BYD envisage la reprise de sites industriels automobiles sur le sol européen

Le groupe chinois BYD, spécialiste de l’automobile, manifeste son intérêt pour le rachat de sites industriels sur le Vieux Continent. Cette démarche s’inscrit dans sa stratégie d’expansion et vise à renforcer sa présence sur le marché européen.

Byd
Image d'illustration. Byd — ADN

Tl;dr

  • BYD souhaite acquérir des usines automobiles européennes sous-utilisées.
  • Stellantis discute avec plusieurs groupes chinois pour céder des sites.
  • Des marques européennes historiques attirent aussi l’intérêt de BYD.

Effervescence autour des usines automobiles européennes

L’Europe assiste actuellement à un ballet inédit d’alliances et de négociations autour de ses sites industriels automobiles. Face à une surcapacité croissante, les grands constructeurs cherchent à redéfinir leur stratégie.

Parmi eux, le chinois BYD affiche ouvertement son appétit : la vice-présidente Stella Li a confié à l’agence Bloomberg que le groupe « recherche toute usine disponible en Europe, car nous voulons utiliser ce type de capacités excédentaires ». Mais le géant asiatique n’est pas seul sur ce créneau.

Des rapprochements stratégiques à plusieurs niveaux

Dernière illustration en date : Stellantis, propriétaire d’icônes telles que Peugeot, Citroën ou encore Fiat, multiplie les pistes. Après avoir confirmé vendredi un renforcement de sa coopération avec son partenaire chinois Leapmotor, le groupe prévoit que plusieurs modèles électriques sortiront prochainement des lignes espagnoles sous bannière commune. L’usine madrilène, notamment, est pressentie pour passer sous le contrôle de la coentreprise Stellantis-Leapmotor. Le directeur général Antonio Filosa n’écarte cependant aucun scénario : « Nous avons vu un intérêt à travailler avec Leapmotor. Mais nous pourrions également envisager d’autres partenaires », déclarait-il mardi.

Dans ce climat de réajustements permanents, d’autres groupes européens – freinés par un marché atone – seraient eux aussi ouverts à des accords similaires avec des industriels venus de Chine, y compris Volkswagen. Les discussions sont donc loin d’être closes.

Une offensive chinoise structurée et ambitieuse

En parallèle, les candidats chinois avancent leurs pions.

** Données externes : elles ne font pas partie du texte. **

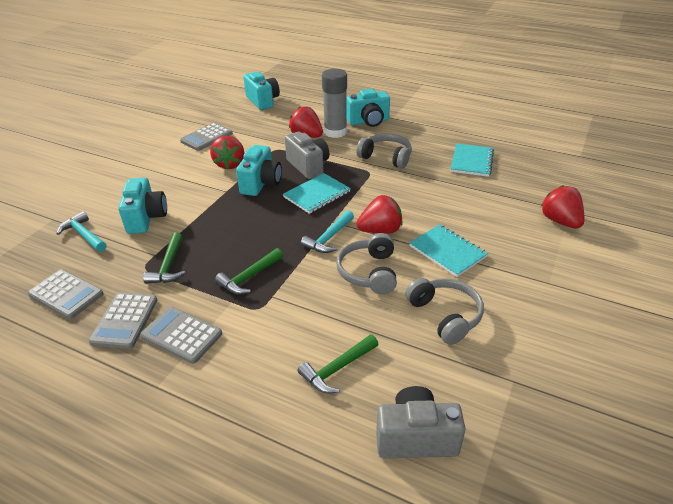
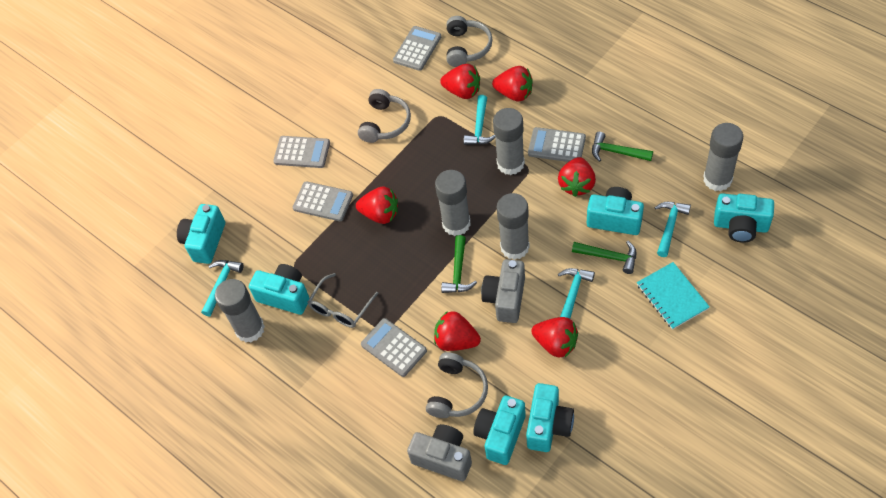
grey calculator: 4 -> 5
grey glasses: 0 -> 1
grey glue stick: 1 -> 5
red strawberry: 4 -> 6
turquoise camera: 4 -> 6
turquoise hammer: 2 -> 4
turquoise notebook: 3 -> 1

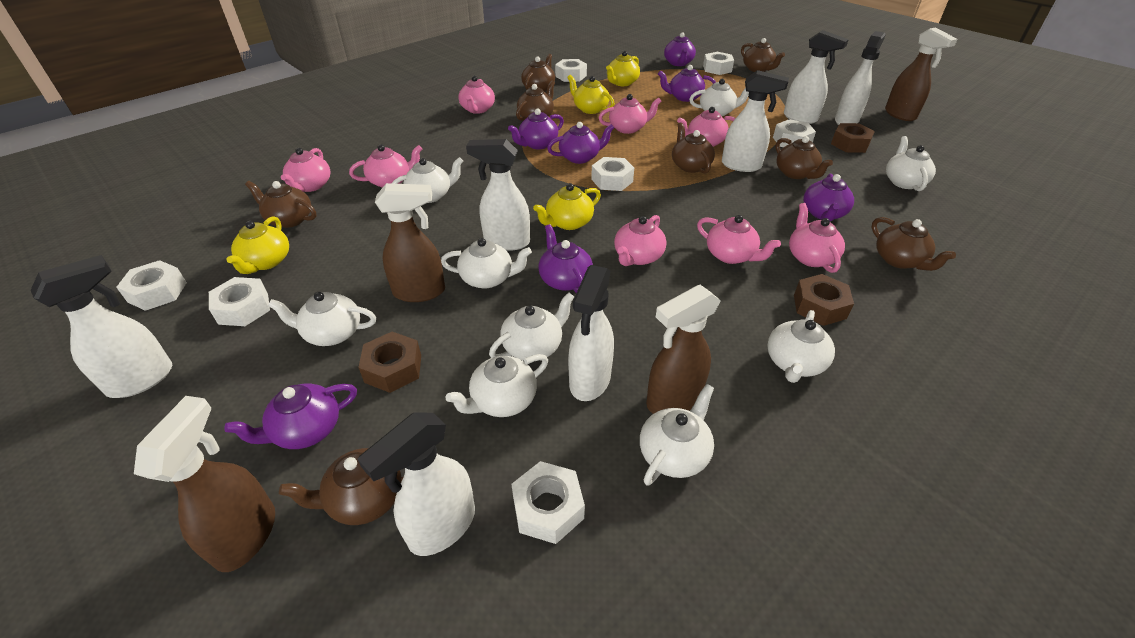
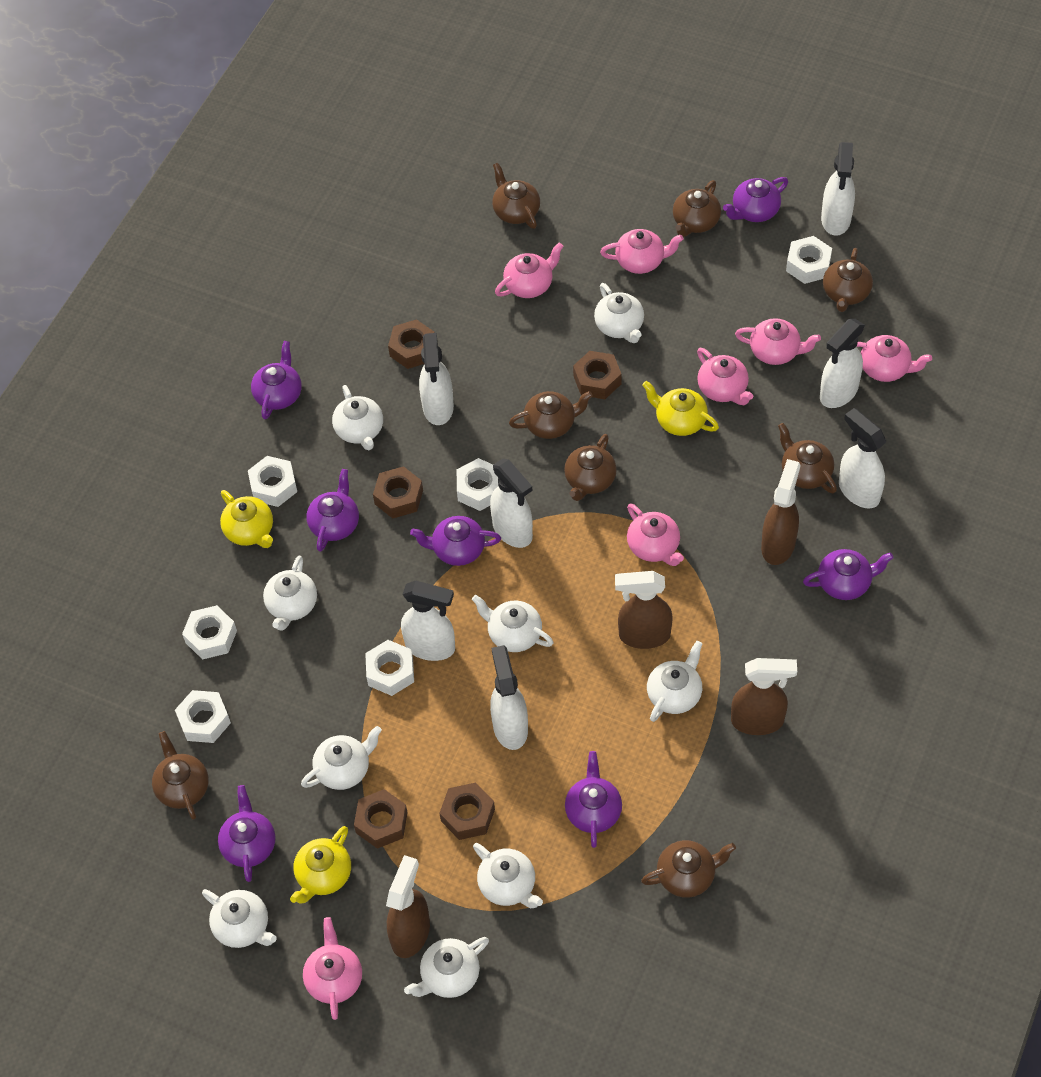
brown nut: 3 -> 5
pink teapot: 8 -> 7
white nut: 7 -> 6
yellow teapot: 4 -> 3

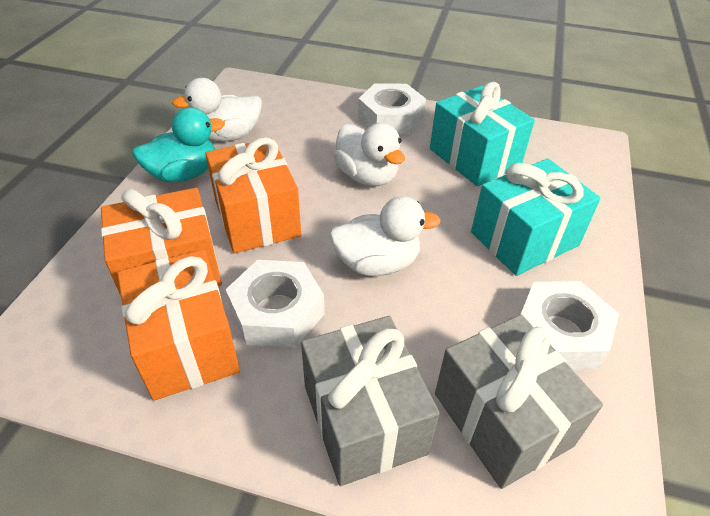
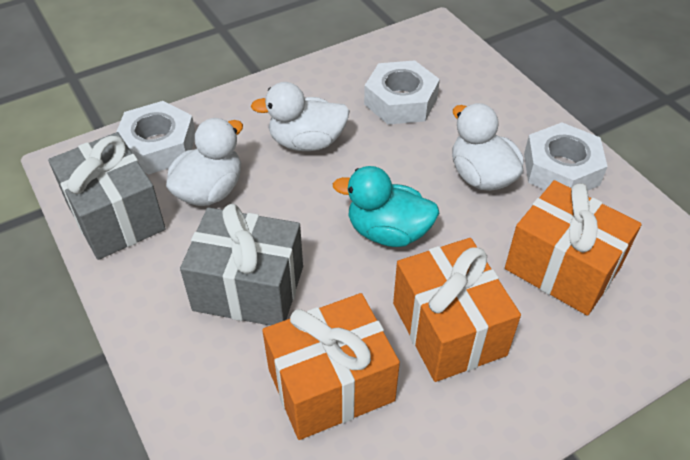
turquoise gift: 2 -> 0

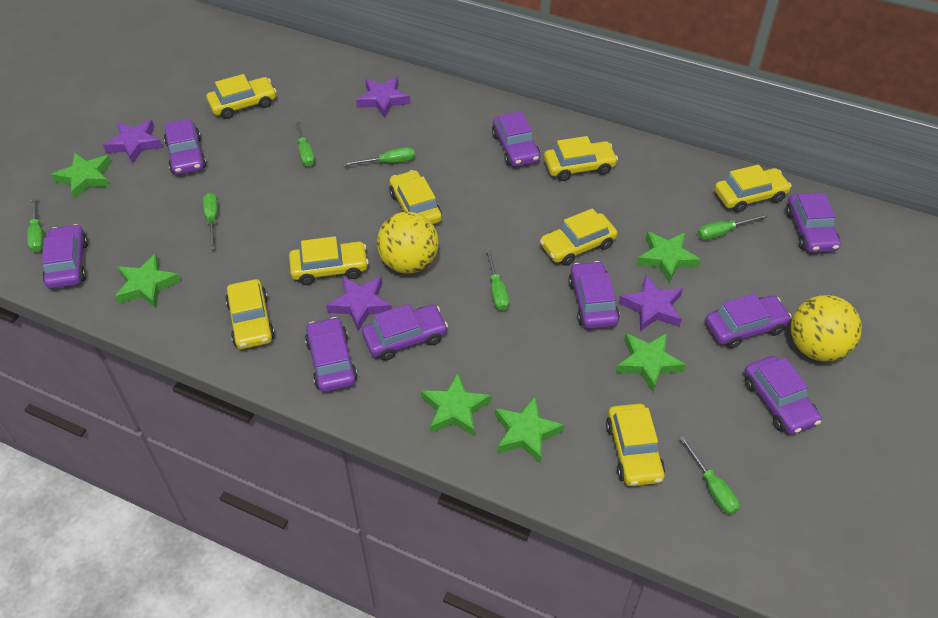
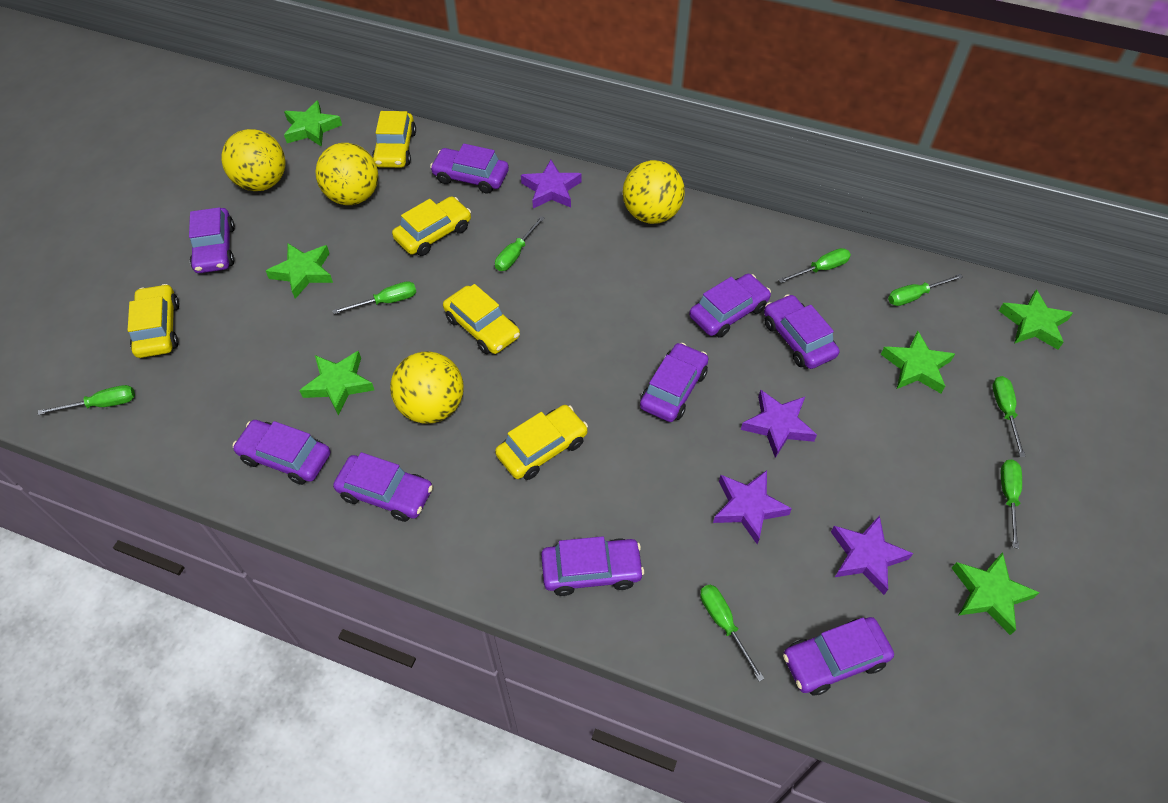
green screwdriver: 7 -> 8
yellow ball: 2 -> 4
yellow car: 8 -> 5

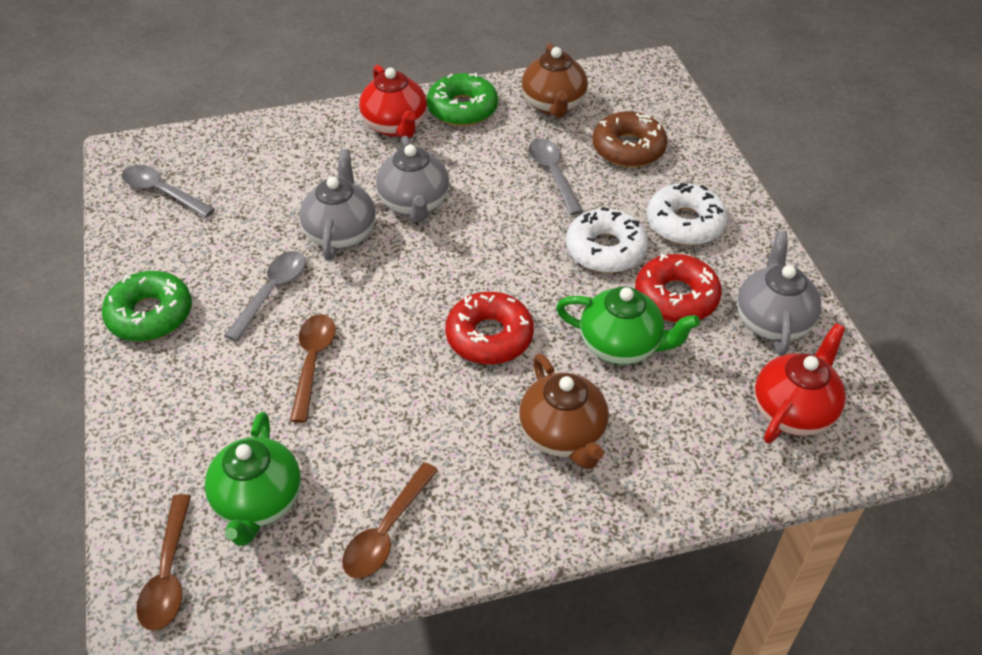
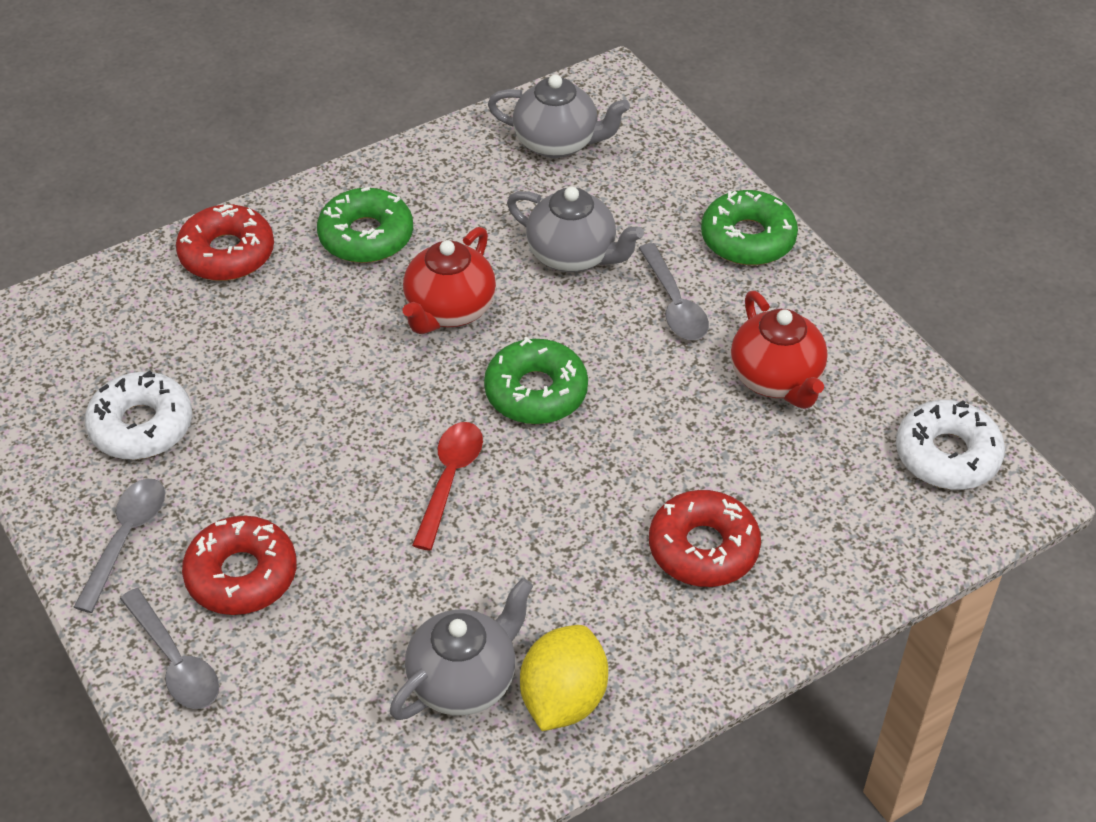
brown donut: 1 -> 0
brown spoon: 3 -> 0
brown teapot: 2 -> 0
green donut: 2 -> 3
green teapot: 2 -> 0
red donut: 2 -> 3
red spoon: 0 -> 1
yellow lemon: 0 -> 1

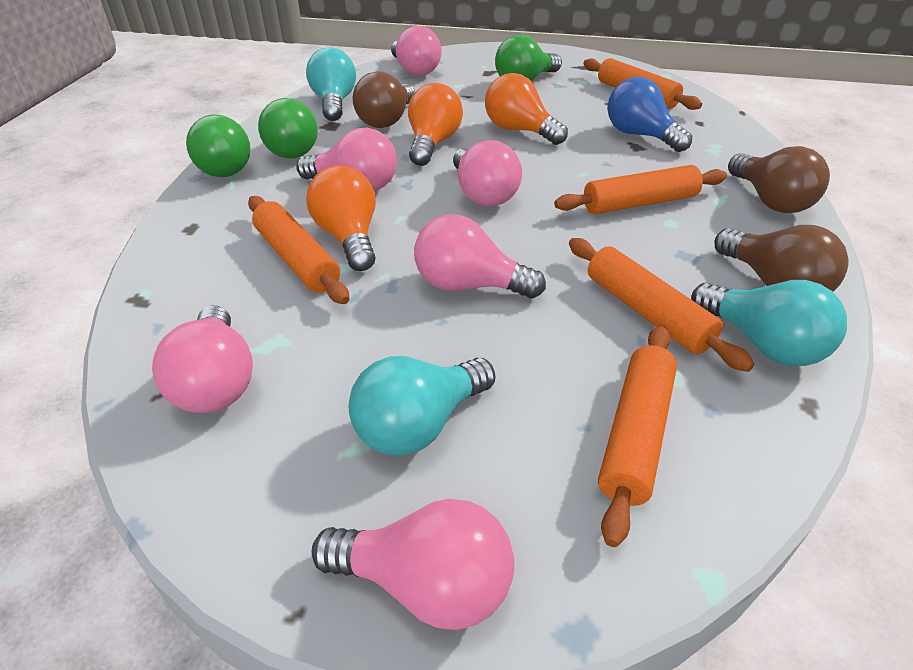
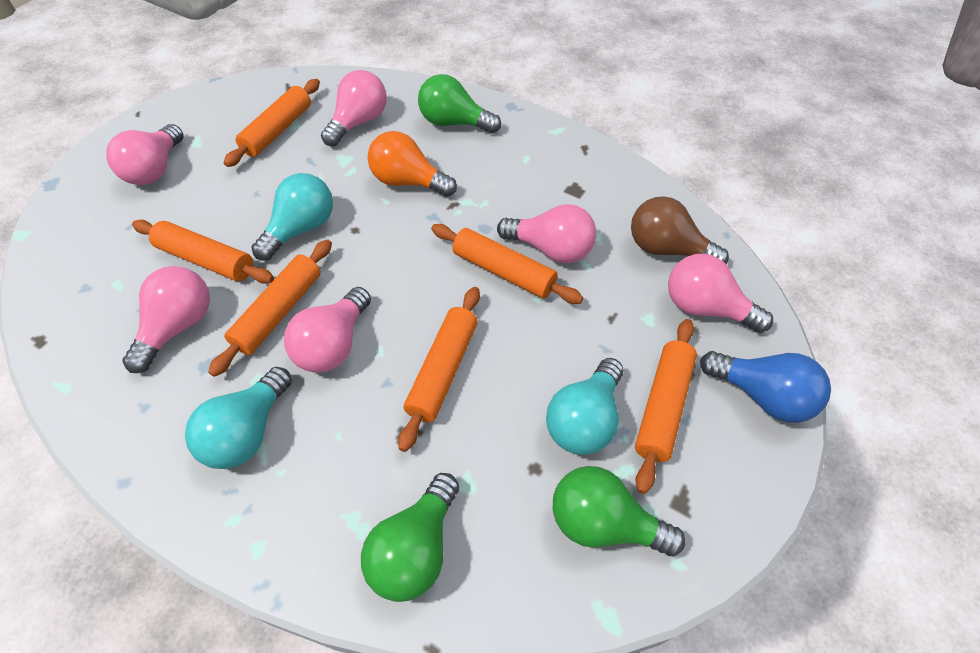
brown light bulb: 3 -> 1
orange light bulb: 3 -> 1
orange rolling pin: 5 -> 6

Selon Bloomberg, Dongfeng, allié historique de Stellantis, aurait récemment dépêché une délégation sur le site breton de La Janais près de Rennes, dans l’optique d’un éventuel rachat. D’autres sites comme Cassino (Italie) et une usine en Allemagne figureraient également sur la table.

La stratégie diverge toutefois selon les acteurs : alors que BYD préfère exploiter directement ces infrastructures plutôt que via des coentreprises – jugées « plus faciles » par Stella Li – Leapmotor semble privilégier l’association avec les groupes européens déjà implantés.

Voici comment s’expriment ces ambitions :

  • Acheter ou gérer directement les usines existantes.
  • S’intéresser aux marques patrimoniales européennes en difficulté.
  • Cibler des pays stratégiques comme l’Italie ou la France.

L’avenir des marques européennes dans la balance

Outre la question industrielle pure, certains noms mythiques aiguisent l’intérêt asiatique. La marque Maserati, détenue par Stellantis et citée comme « très intéressante » par Stella Li elle-même, figure parmi les cibles potentielles – même si aucune démarche officielle n’a été entamée pour l’instant.

Ainsi se dessine progressivement une nouvelle cartographie industrielle du secteur automobile européen. Entre incertitudes économiques et désirs d’expansion venus d’Asie, la bataille ne fait peut-être que commencer.